I am struggling with annotating a very big .bam file that was mapped using TopHat. The run was a large number of reads : ~200M. The problem is that when I now try to Annotate each read using a GFF file (with BEDTools Intersect Bed), the BED file that is made is huge : It is over 1.7TB ! I have tried running it on a very large server at the institution, but it still runs out of disk space. The IT dept increased $TMPDIR local disk space to 1.5TB so I could run everything on $TMPDIR, but it is still not enough.
What I think I should do is split this .BAM file into several files, maybe 15, so that each set of reads gets Annotated separately on a different node. That way, I would not run out of disk space.
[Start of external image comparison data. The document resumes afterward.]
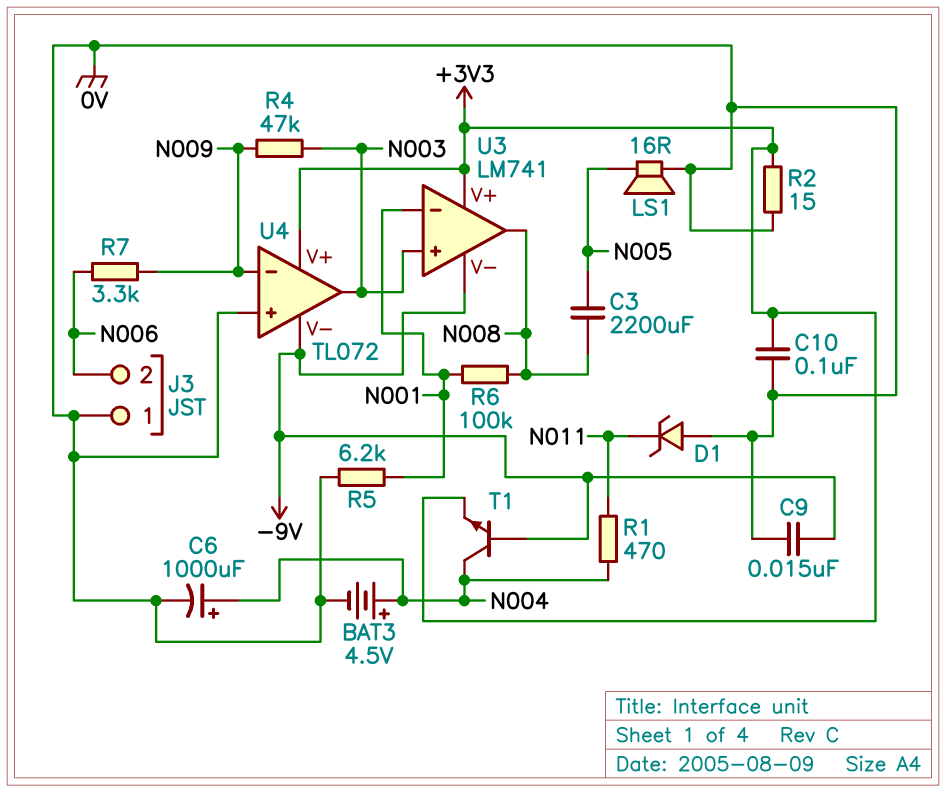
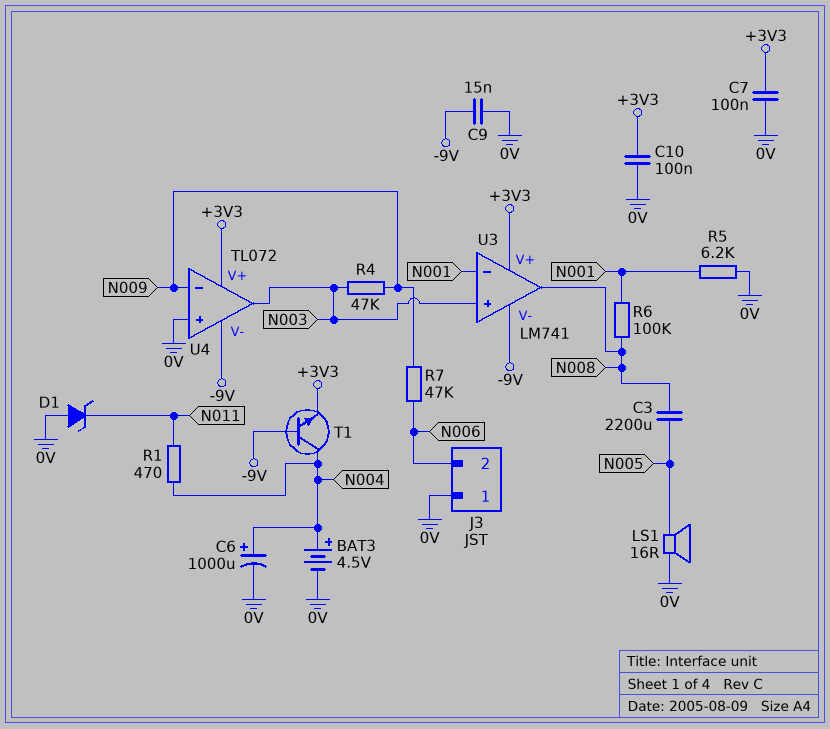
C7: none -> 100nF (+3V3, 0V)
R2: 15 (+3V3, 0V) -> none
R7: 3.3k (N006, N009) -> 47k (N006, N009)

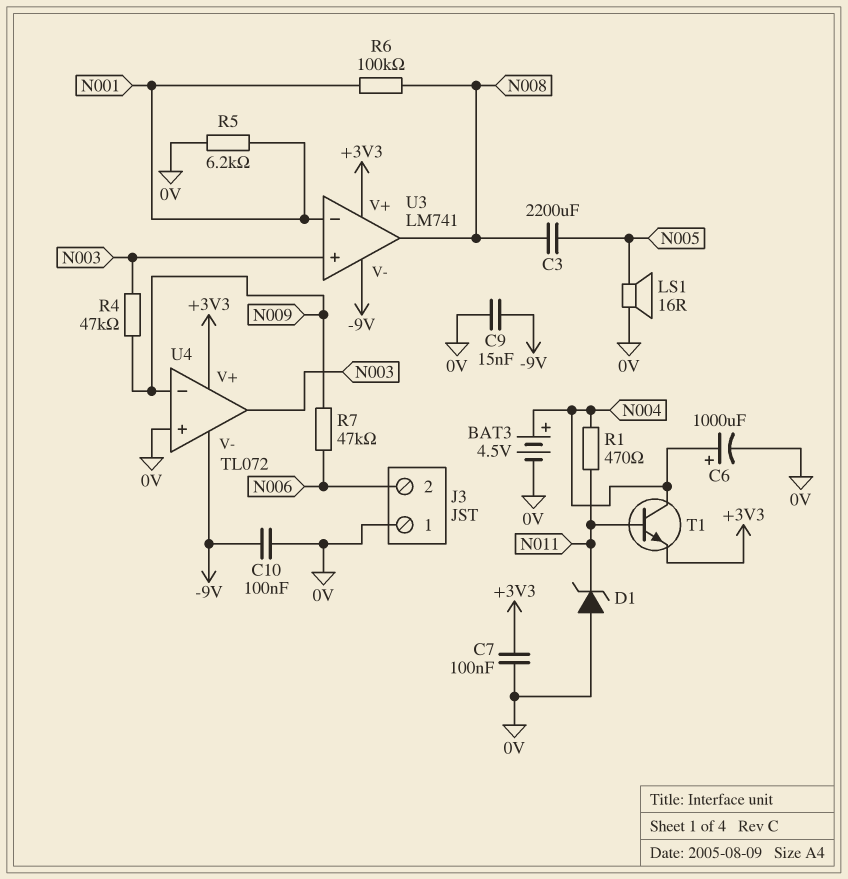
C10: 100nF (+3V3, 0V) -> 100nF (-9V, 0V)
T1: NPN (B -9V, C N004, E +3V3) -> NPN (B N011, C N004, E +3V3)

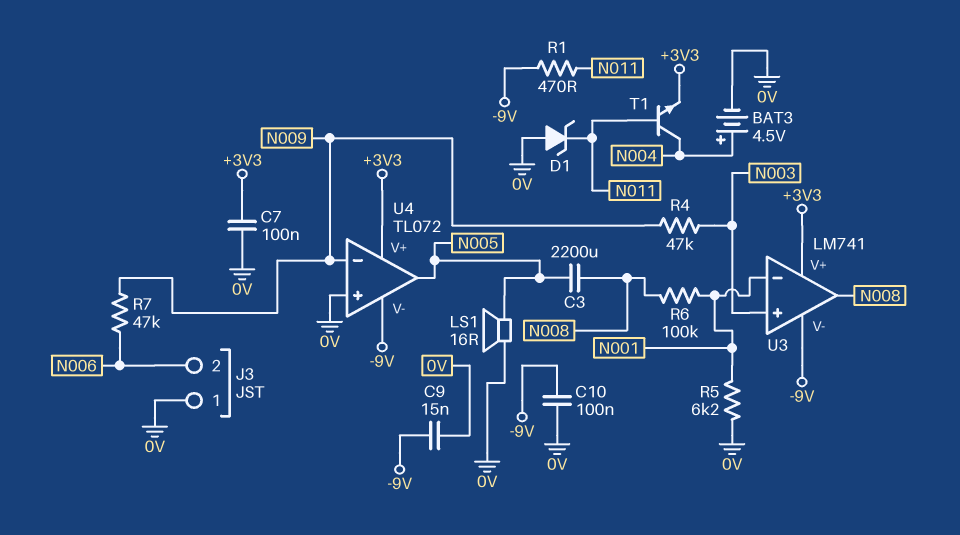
C6: 1000uF (plus N004, minus 0V) -> none
R1: 470 (N004, N011) -> 470 (-9V, N011)
U4 pin out: N003 -> N005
And when all the files are annotated, I can do execute groupBy on each, and them simply sum the number of reads that each feature on the GFF got throughout all the files.
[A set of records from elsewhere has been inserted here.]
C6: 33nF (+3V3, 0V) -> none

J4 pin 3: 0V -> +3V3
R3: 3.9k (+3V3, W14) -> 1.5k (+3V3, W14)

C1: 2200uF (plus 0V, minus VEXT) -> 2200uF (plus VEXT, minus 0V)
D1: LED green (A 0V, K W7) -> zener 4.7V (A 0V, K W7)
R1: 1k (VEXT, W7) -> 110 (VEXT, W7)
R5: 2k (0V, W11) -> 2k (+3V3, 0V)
However, there is a slight complication to this: After the annotation using IntersectBed, my script counts the number of times a read mapped (all the different features it mapped to) and assigns divides each read by the number of times it mapped. I.e, if a read mapped to 2 regions, each instance of the read is worth 1/2, such that it would only contribute 1/2 a read to each of the features it mapped to.
Because of this, I need to have all the alignments from the .BAM file that belong to each read, contained in one single file. That is to say, I can't simply split the BAM file into 15 files, because without luck, I could end up with a 2 BAM files that have the alignments of a single read split between them, leading to the division not being correct.
How can I instruct UNIX to count a certain number of unique reads on the BAM file, output all the alignments to a new file, and continue with the rest of the BAM file, such that all reads have their n alignments contained in one single file (but shared with other reads)?